The element of humanity
There’s another kind of space, too, that we spend more time in than ever: cyberspace, the inner life of computers. It represents, says Kneale, a kind of retreat. “There has been a collapse of the idea that we’re all going to be exploring distant galaxies 100 years from now. There’s a pessimism about technology that wasn’t there before. We haven’t been back to the moon again, let alone gone any further except with robots. There is a lot of argument about what this means. On the whole, people tend to think that we are exploring ourselves – exploring our time, now. We don’t have anything else to base our imagination on.”
The geekery of futuristic technology, naturally, is appealing. But few of us watch Star Trek on repeat because we’re fascinated by the possibility of warp speed. Imagining the technological future can be a risky business, after all, because nothing dates faster than gadgetry. For every Arthur C. Clarke, pointing out in 1963 that in the future, all that will really matter is communication, there’s a Back to the Future 2 where we’re all on flying hoverboards but still using fax machines. (Though if the story’s great, it can be argued, it doesn’t really matter: who cares that Blade Runner’s future contains dashboard- mounted videophones but no mobiles?).

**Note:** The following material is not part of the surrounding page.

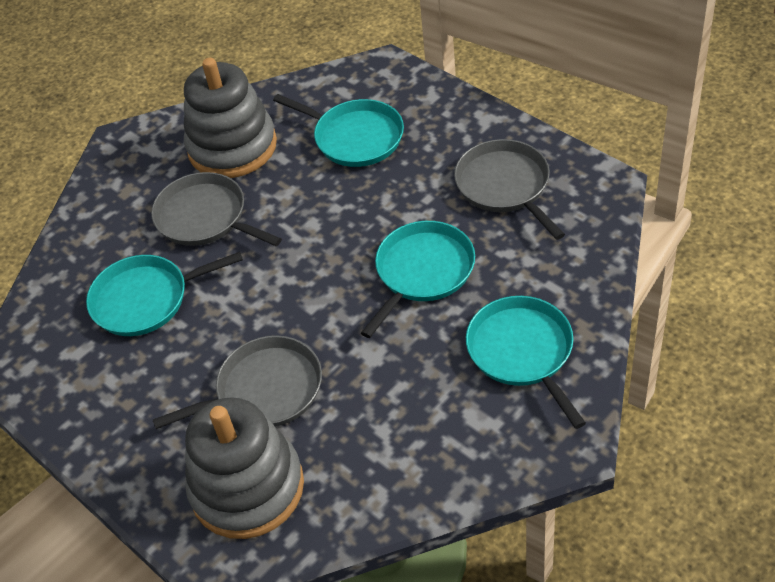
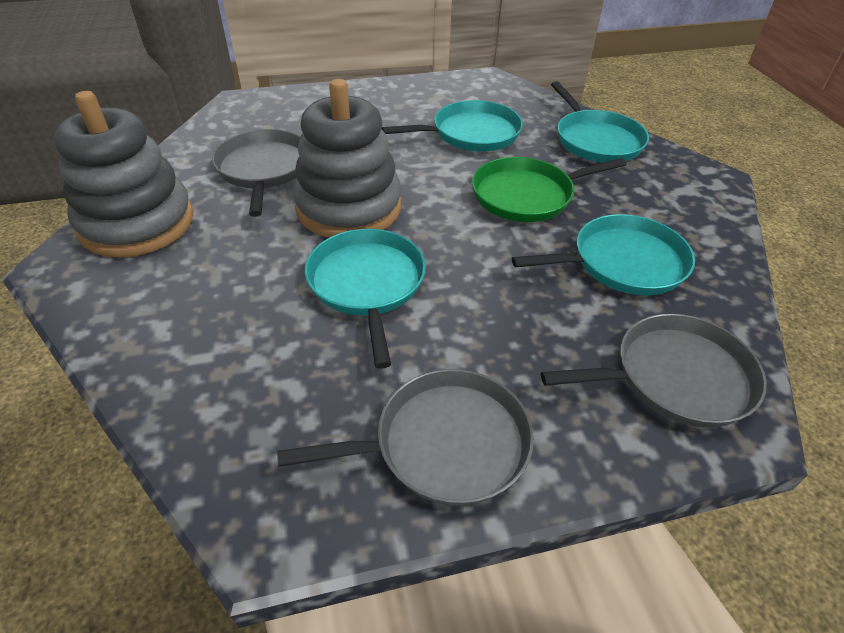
green pan: 0 -> 1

In fact, as Reeves points out, a lot of sci-fi is simply a damn good story, with the people always taking a back seat to the technology.
“And people like a good story,” she says. “Look at films like Independence Day – it’s about a community beating what they think they can’t fight. There’s always got to be that human element. The audience don’t have to come out of a cinema believing what they’ve seen.”
The shiny robots and imagined gadgets are fun, but it’s the human element, that ability to imagine ourselves in these imagined worlds which are yet so close to our own, that keeps us dreaming about the future. After all, says Turney, “there’s a thing which people in science studies talk about called the technological imaginary.
“One of the things being discussed in a semi-realistic way is geo-engineering; the idea of ‘terraforming’ (making a planet more ‘Earth-like’ and hospitable to Earth-like forms) is a staple of sci-fi, as we used to think that there aren’t that many hospitable planets around. Now it seems there might be if we can get to them, but that’s another story.”